Sur le plan politique, l’entreprise est moins compromise qu’il n’y parait si l’on veut bien considérer que cette liberté individuelle (dont découle la liberté économique), âprement défendue par nos contemporains comme étant la seule qui vaille (comme si elle était d’émanation divine), est assez jeune dans une histoire qui l’est beaucoup moins.
Mais ce serait au prix d’une « déprogrammation » difficile et complexe tant elle répond à ce que nous sommes (peut-être) sur le plan reptilien (l’histoire le démontre). La boucle est bouclée… à moins que l’adversité extrême renferme quelque vertu susceptible de permettre une (notre) réinvention sur des sentiers inexplorés jusqu’à maintenant.

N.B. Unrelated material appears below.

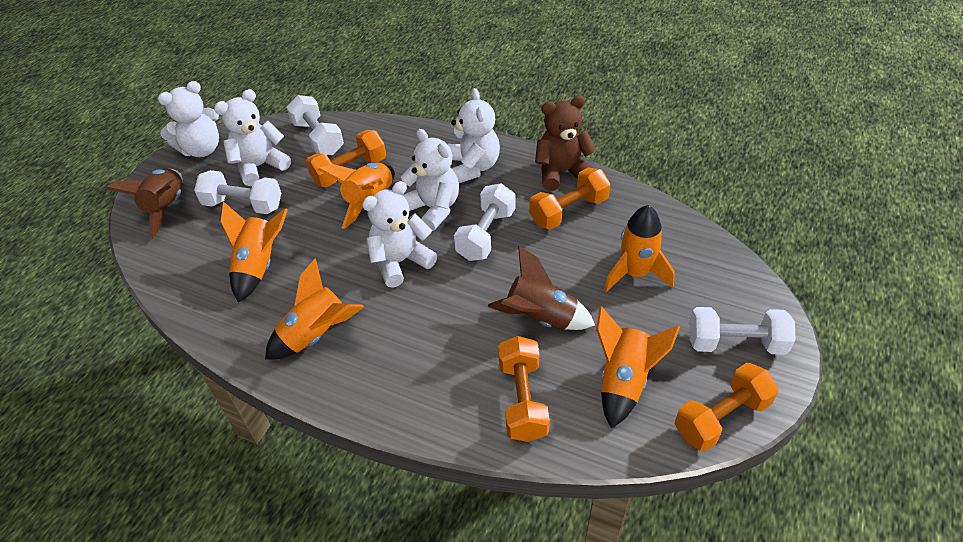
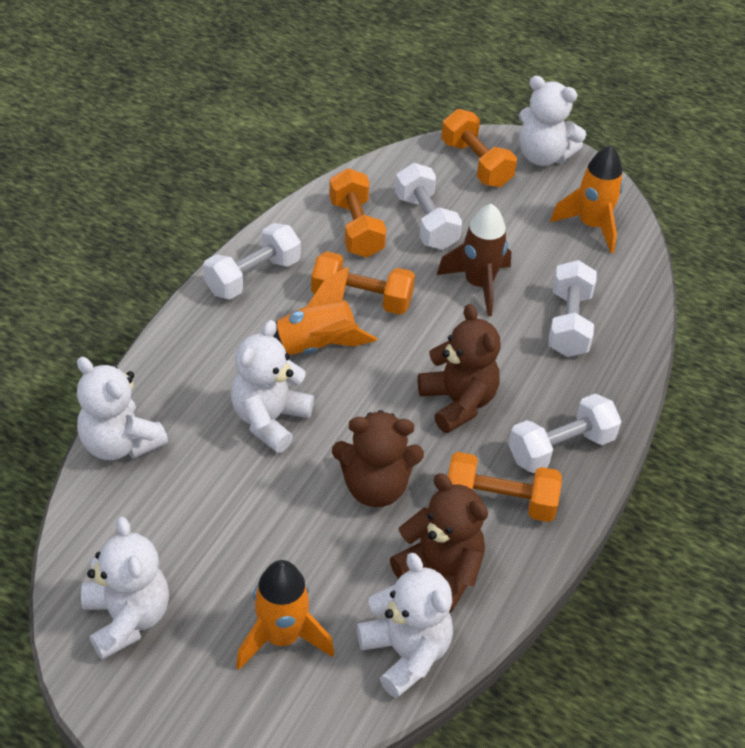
brown rocket: 2 -> 1
brown teddy bear: 1 -> 3
orange rocket: 5 -> 3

Les propos qui précèdent pourront vous paraître bien complexes, exagérément intellectualisés. Ne vous y arrêtez donc pas nécessairement. Ils n’engagent que moi et je ne suis pas à l’abri d’une fausse route. Je dirais alors plus simplement que, selon moi, cette dystopie, mis à part son caractère un peu professoral, est conduite avec brio, dans un roman imaginaire captivant qui nous balade entre trois époques : celle qui voit naître la « Décontextualisation Nomade » ; celle qui l’expérimente au plus fort de la crise climatique à venir ; celle dans laquelle elle est devenue la règle (et, donc, un nouveau contexte) malgré quelques hésitations.
Mais pas forcément dans cet ordre.
Bref, une dystopie incontournable, à mon avis, pour qui s’intéresse à un avenir à réinventer d’un point de vue philosophique comme d’un point de vue politico-économique.
darren bryte
Christophe Carpentier, Cela aussi sera réinventé, Au Diable Vauvert, 10 septembre 2020, 257 p.— 18,00 €.